Из Кисловодска мы выехали в Баку.
Баку очень понравился Айседоре. Наэлектризованная стремлением Есенина «в Персию», она хотела как можно больше «экзотики». И я легко удовлетворил это ее желание, наняв извозчика до Шиховой деревни, ничем не отличавшейся от деревушки в соседнем Иранском Азербайджане. Деревня ей настолько понравилась, что она стала ездить туда каждый день.
Это было не очень приятное путешествие — на извозчике, мимо раскаленных и зарывшихся в песок голых тюркских кладбищ, но Айседора буквально наслаждалась видом слепых домиков, узких улочек и необыкновенной тишиной этой, казалось, совсем безлюдной «персидской деревни». Иногда, по дороге в Персию, мы спускались к совершенно голубому куску Каспийского моря. Купив у старого рыбака арбуз, мы устраивались на берегу и, разбив арбуз о камень, с наслаждением вгрызались в источавшую свежесть яркую, сочную и сладкую мякоть.
Позднее, в Москве, в тяжелый период любви Есенина и Дункан, мы как-то рассказывали Есенину об этих наших поездках в «персидскую деревню». Я где-то читал о том, что Есенин, вероятно, побывал в Персии, и притом не один раз, а дважды…
Скорее всего Есенин в Баку вспомнил наши рассказы и захотел увидеть так близко расположенную «Персию». Может, и в самом деле он не один раз ездил в Шихову деревню.

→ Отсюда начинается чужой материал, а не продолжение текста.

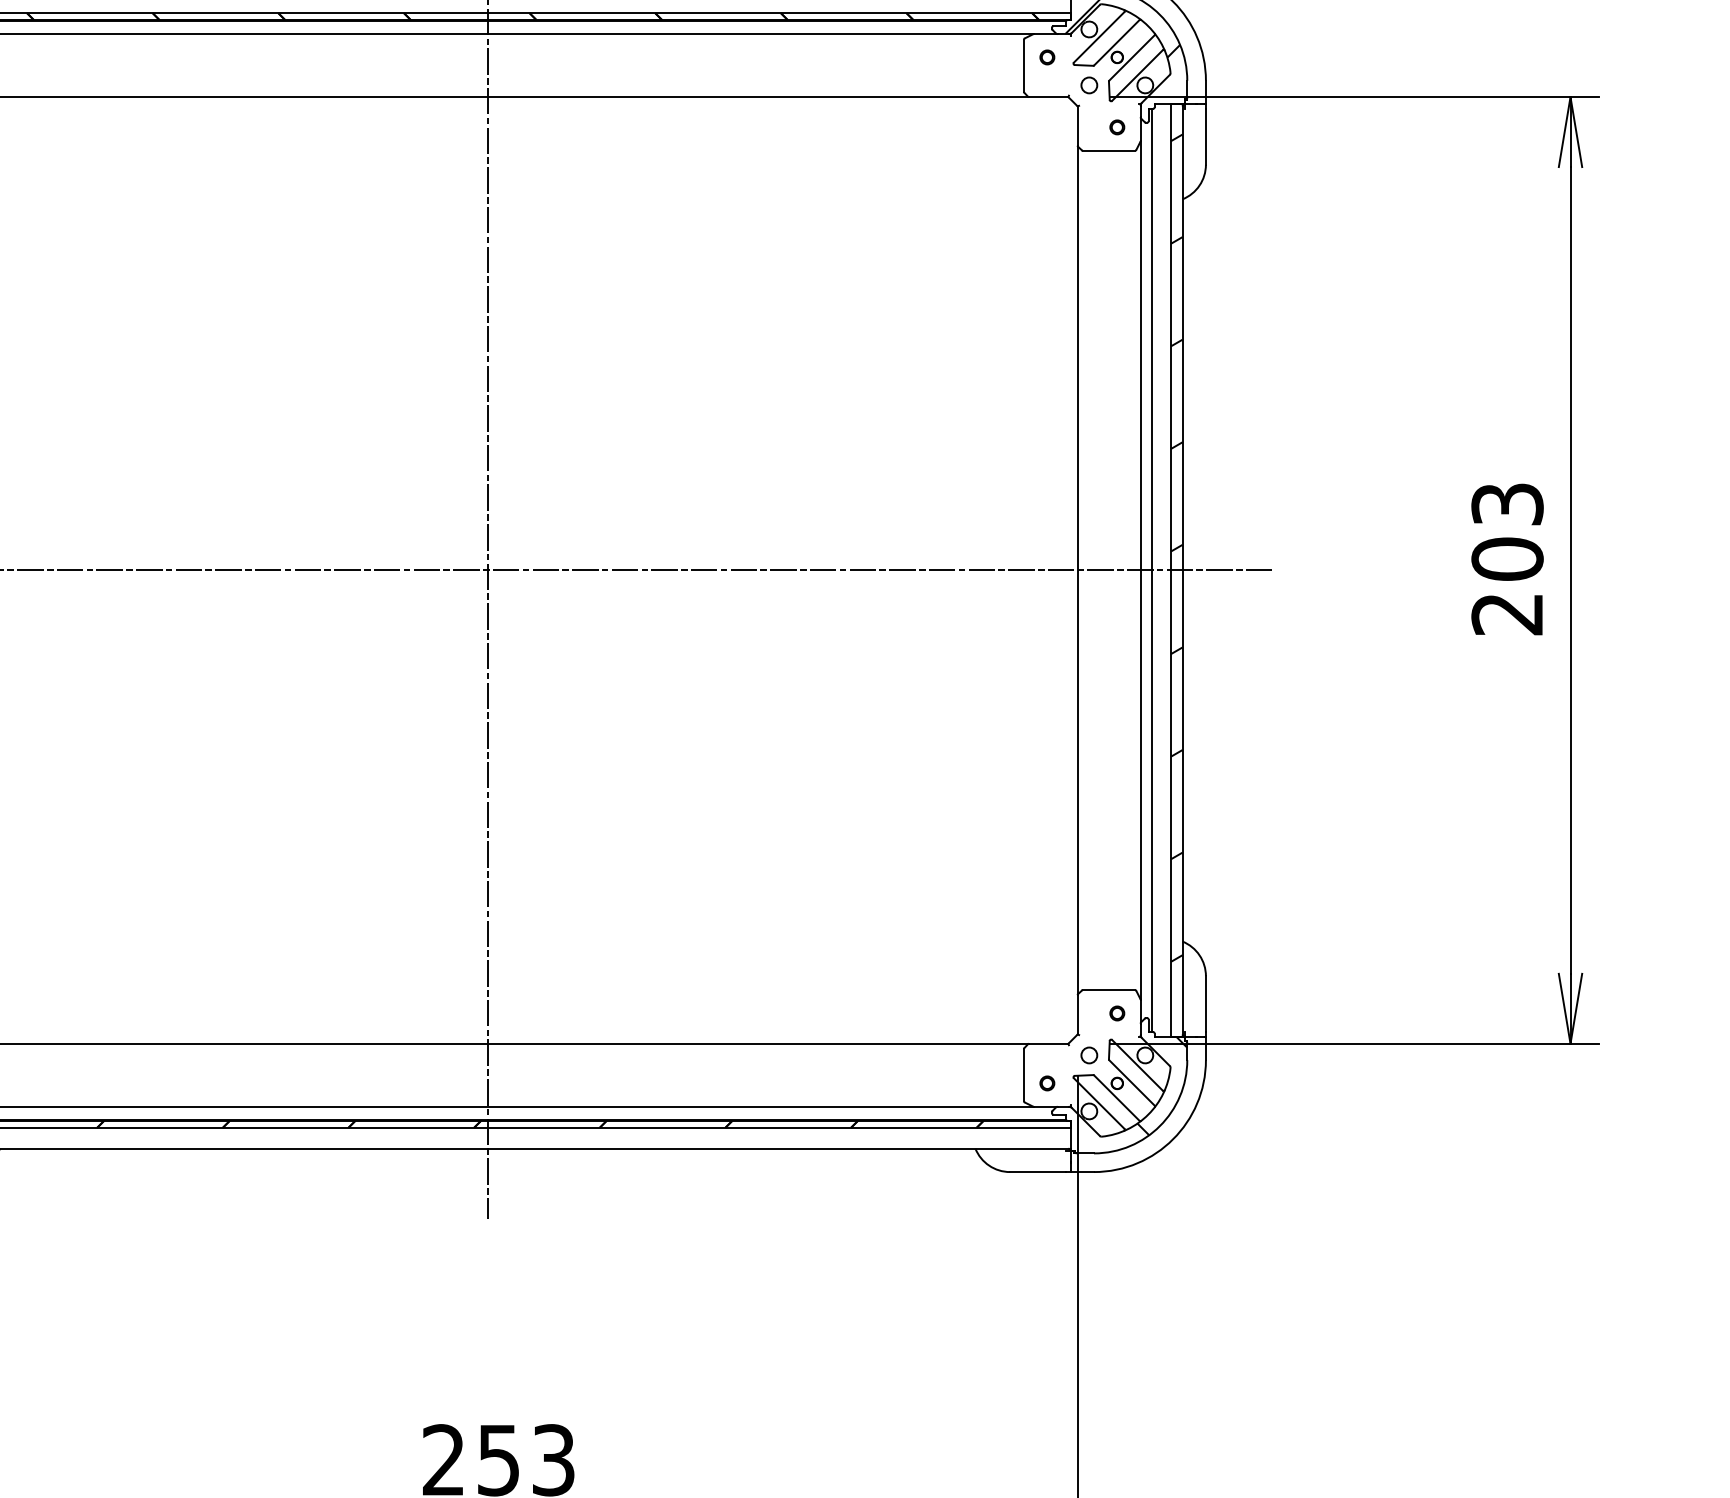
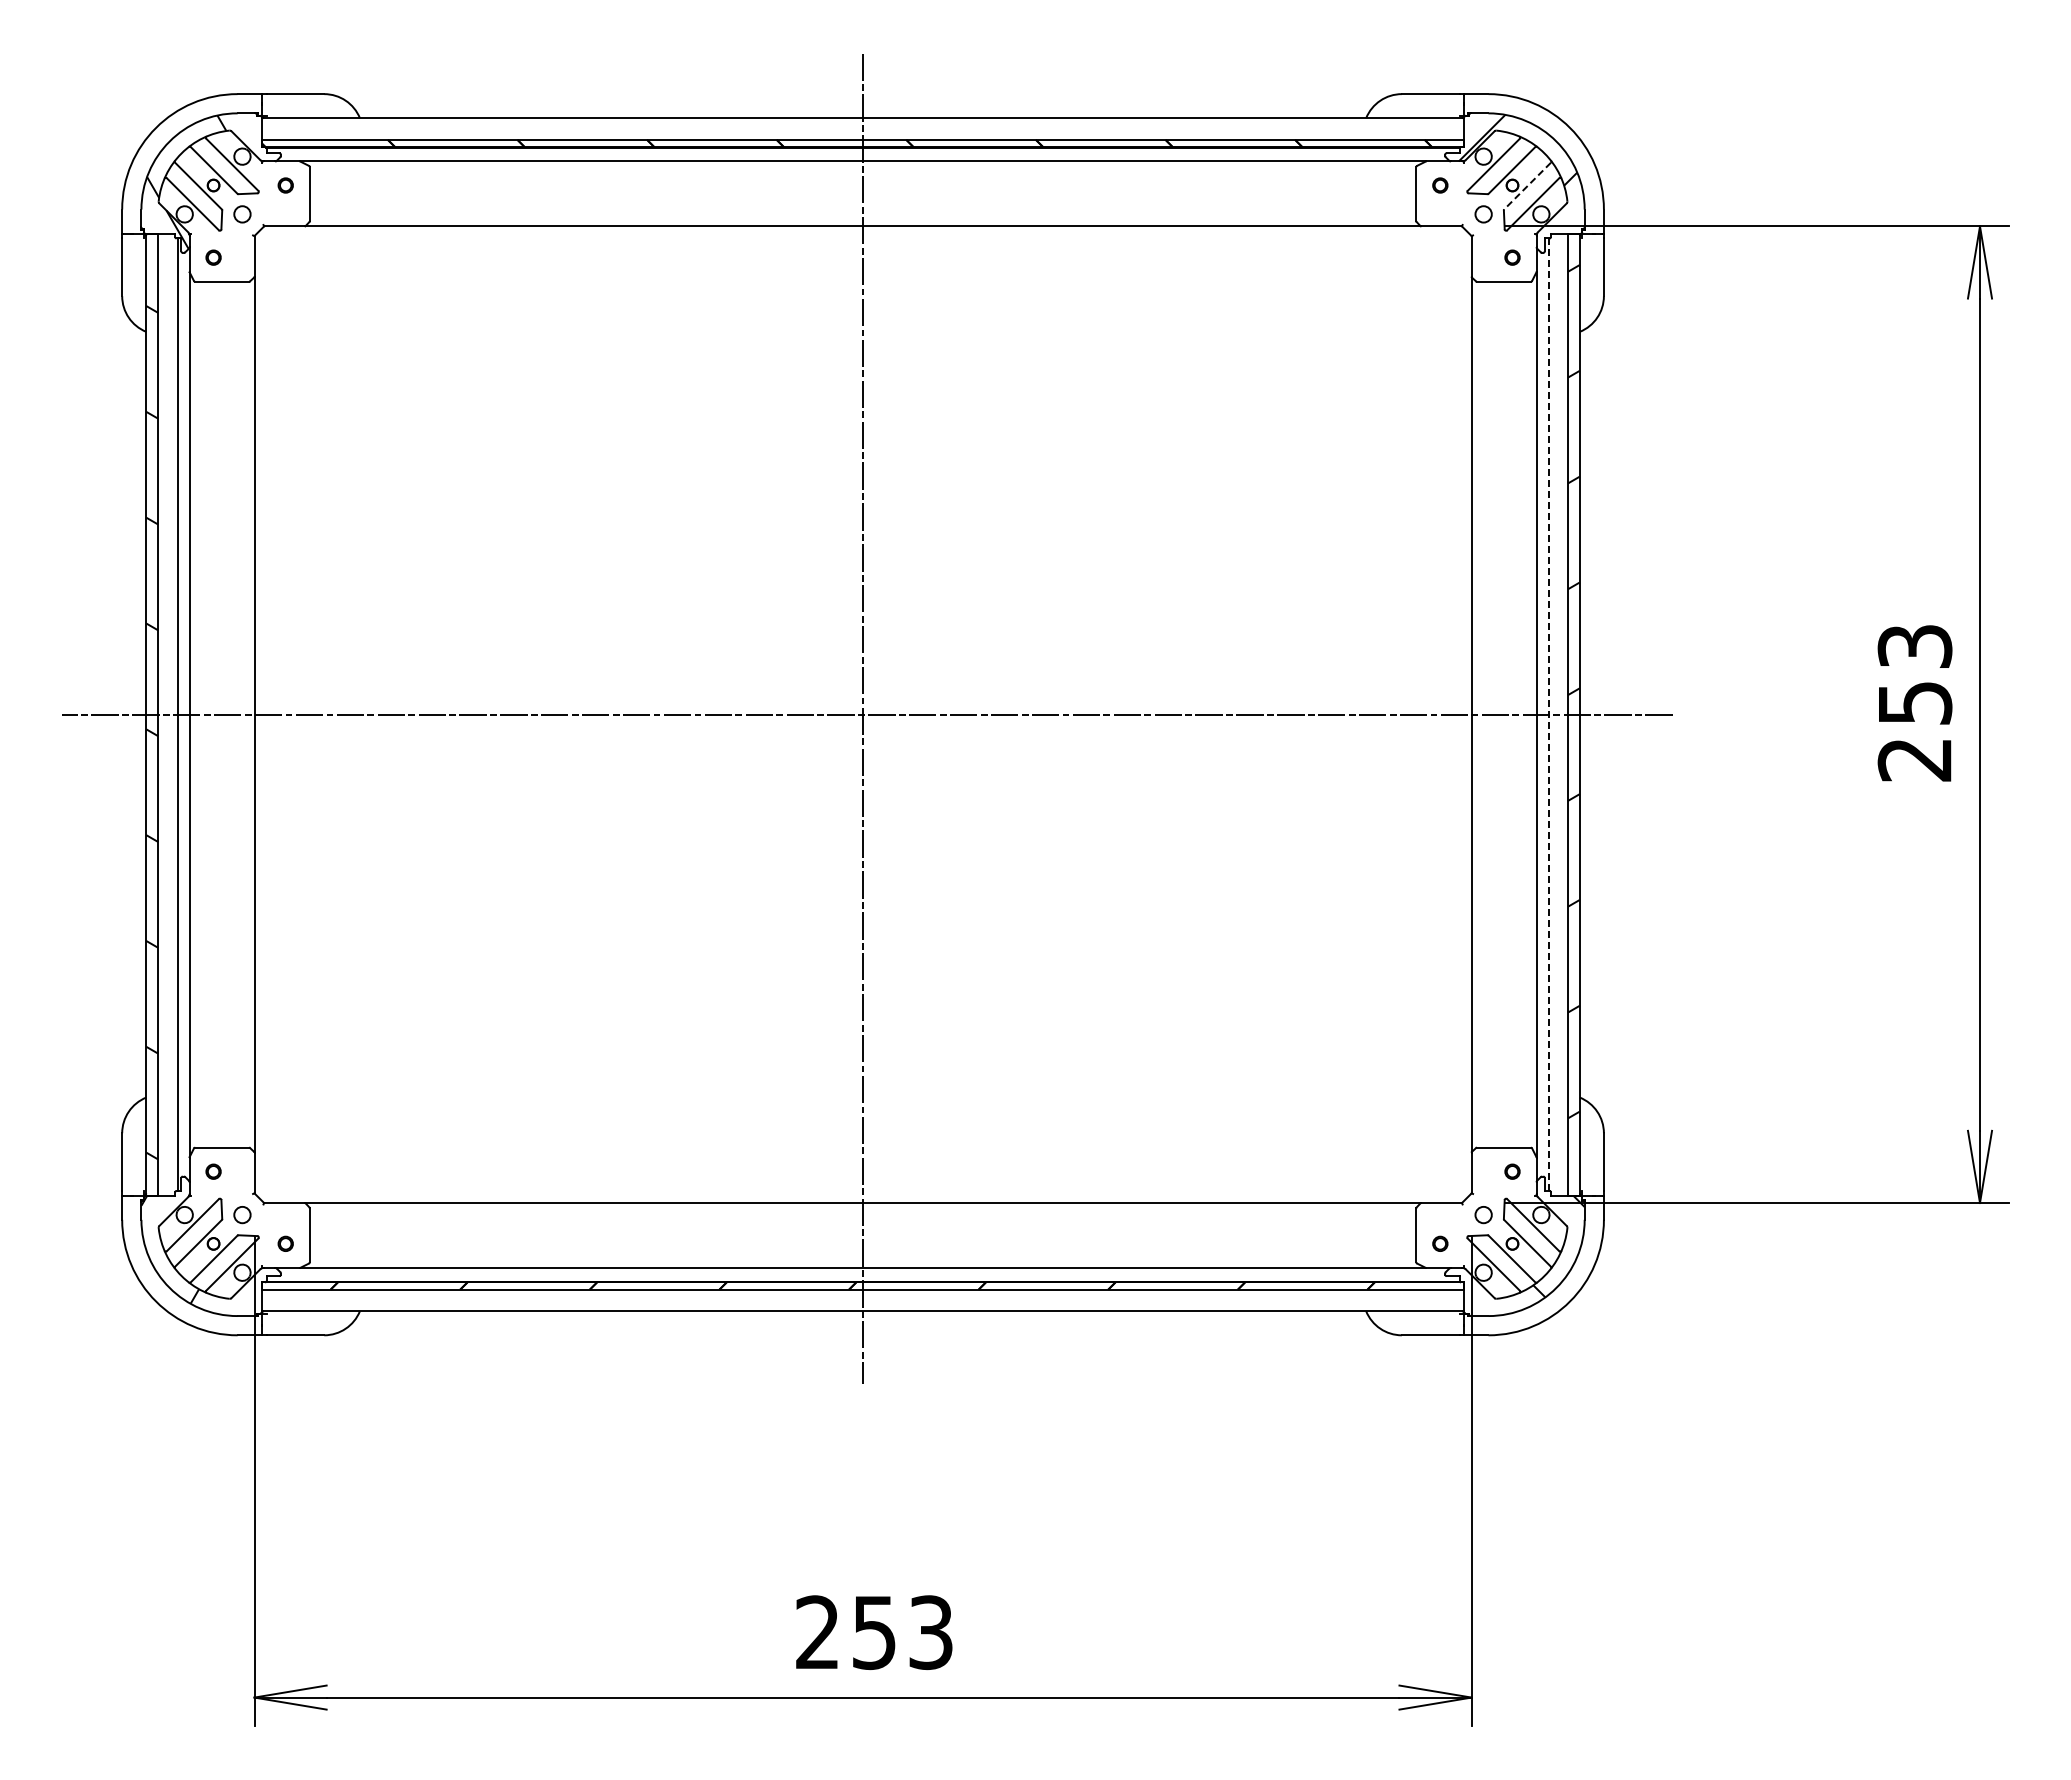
line: (1131, 58) -> (1527, 186), solid -> dashed
text: (1507, 558) -> (1914, 702), 203 -> 253
line: (1152, 570) -> (1548, 714), solid -> dashed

В чрезвычайно интересных воспоминаниях народного артиста СССР В. И. Качалова о Сергее Есенине Василий Иванович пишет, что еще при первых его встречах с поэтом весной 1925 года в Москве Есенин «рассказывал и вспоминал о Тегеране». В рассказах о встречах с Есениным летом того же года в Баку опять говорится о том, что Есенин «должен был улететь в Тегеран». И, наконец, в середине лета Василий Иванович снова видится с Есениным в Москве и пишет, что «он уже «слетал» в Тегеран и вернулся в Москву».
Слово «слетал» Качалов берет в кавычки. Почему? Видно, у него были какие-то сомнения по этому поводу. Есенин всегда стремился на родину великих поэтов. «Там ведь родились все лучшие персидские лирики», — пишет он 8 апреля 1925 года из Баку.
Но никогда в Персии Есенин так и не побывал. Баку действительно все сделал, чтобы поездка эта осуществилась, но С. М. Киров, возглавлявший тогда ЦК Азербайджана, отсоветовал Есенину ехать. Говорили, что Сергей Миронович сказал Есенину: «В Европе возле вас был близкий человек, а тут вы будете один…» — и упомянул о трагическом конце Грибоедова в Персии.